Inverse of <SYMBOL> == VALUE.

To compare values with <, >, <=, >=, etc., explicitly convert them to the type you would like to use for comparison first.

Debugging#

See the section on output formats for details on these representations.

<SYMBOL>.to_bits() -> str

Return a bit representation (0 and 1 characters) of <SYMBOL>.

<SYMBOL>.to_grammar() -> str

Return a grammar-like representation of <SYMBOL>.

<SYMBOL>.to_tree() -> str

Return a tree representation of <SYMBOL>, using Tree(...) constructors.

repr(<SYMBOL>) -> str

Return the internal representation of <SYMBOL>, as a DerivationTree constructor that can be evaluated as a Python expression.

Type-Specific Functions#

The bulk of available functions comes from the Python standard library. The vast majority of methods implemented on str, bytes, and int are also implemented on DerivationTrees:

  • If a method is only implemented on one of the three base types, the DerivationTree internally is first transformed into that type (using str(<SYMBOL>) etc.).

  • If a method is implemented on multiple base types, but they always have different signatures (such as .startswith, which takes a str if called on a str, and bytes if called on bytes), the DerivationTree is transformed into the appropriate base type.

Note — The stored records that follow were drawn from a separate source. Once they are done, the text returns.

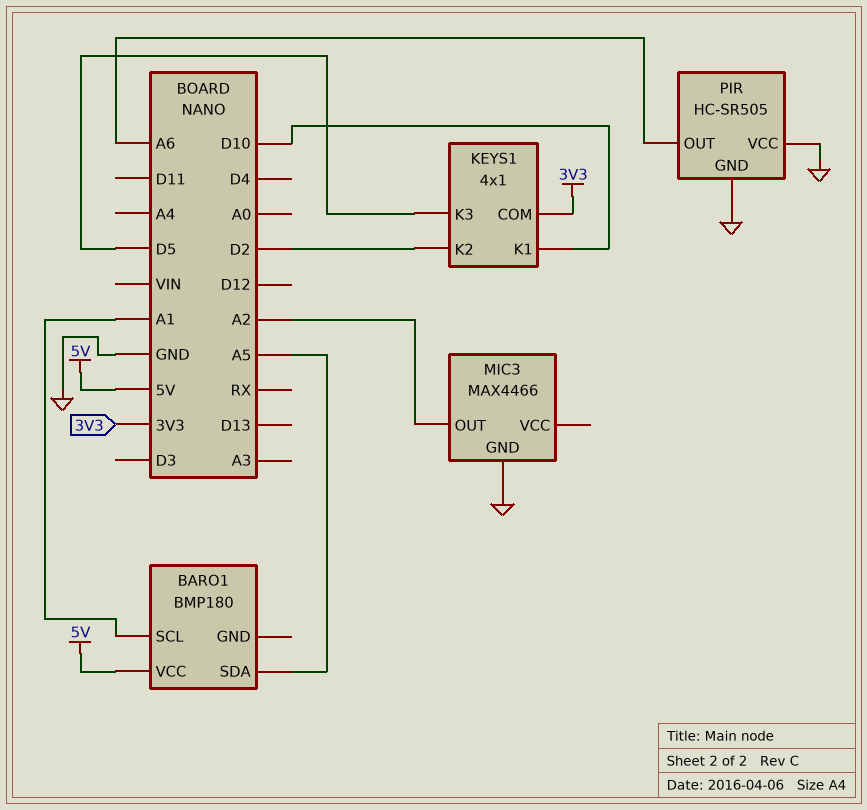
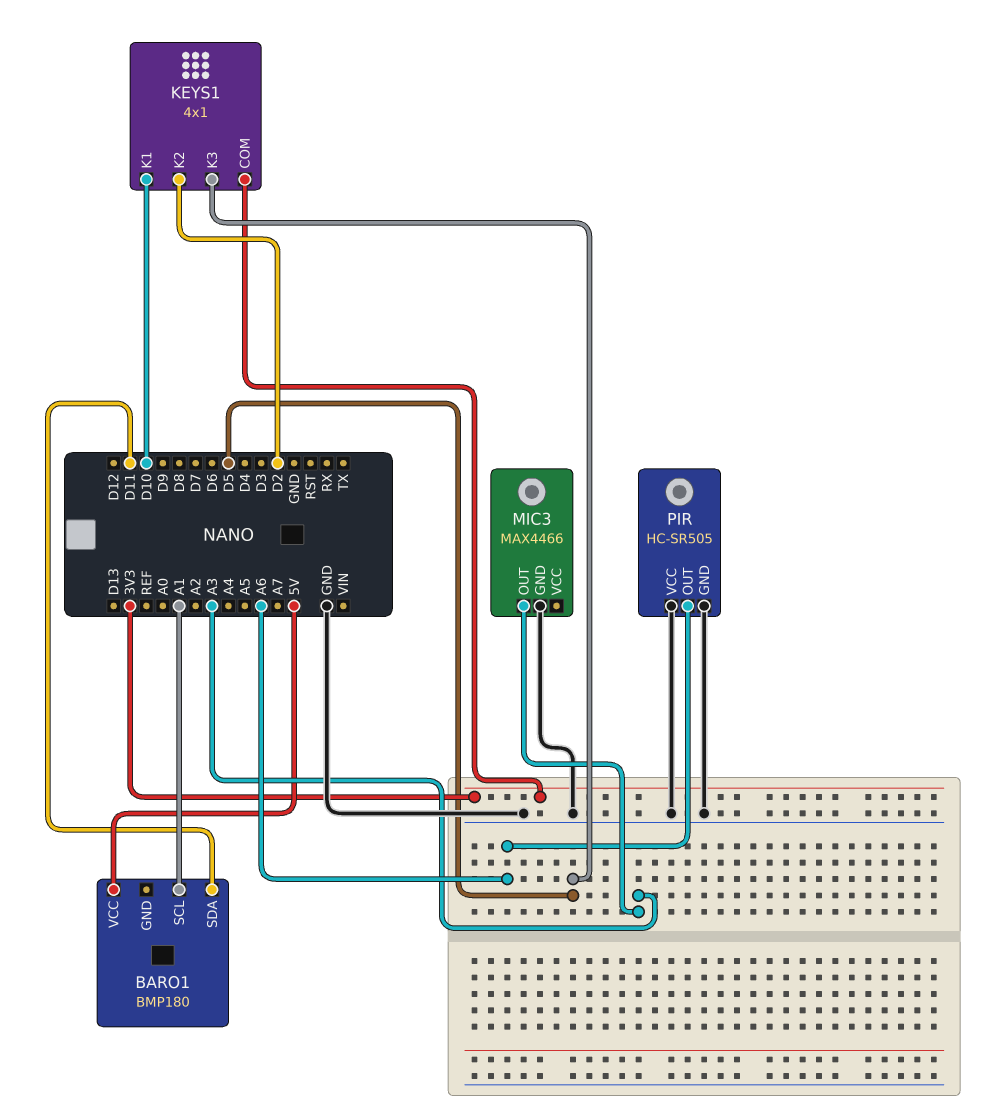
BARO1 pin SDA: A5 -> D11
MIC3 pin OUT: A2 -> A3

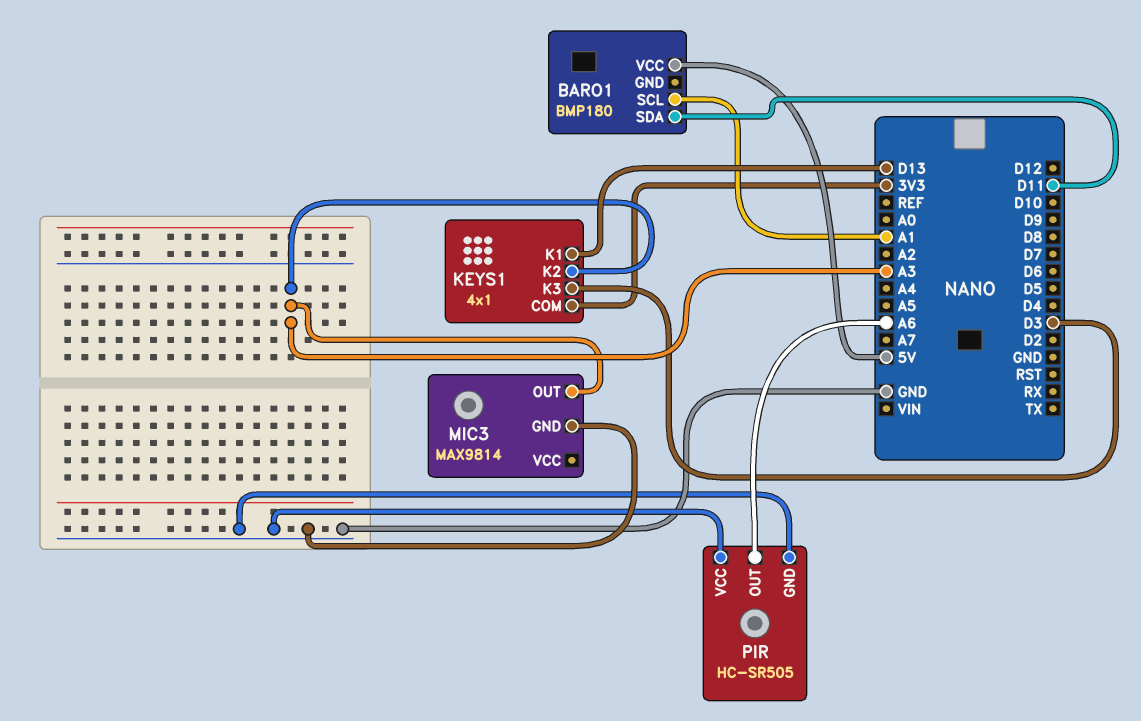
KEYS1 pin K1: D10 -> D13
KEYS1 pin K2: D2 -> A3
KEYS1 pin K3: D5 -> D3
MIC3: MAX4466 -> MAX9814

  • If a method is implemented on multiple base types, and there is no way to distinguish based on the signatures, the method is envoked on the underlying type. This is not recommended as these methods rely on knowledge of the type of the internal representation (which may change in the future). Simply convert the tree to the desired base type first (str(<SYMBOL>).upper()).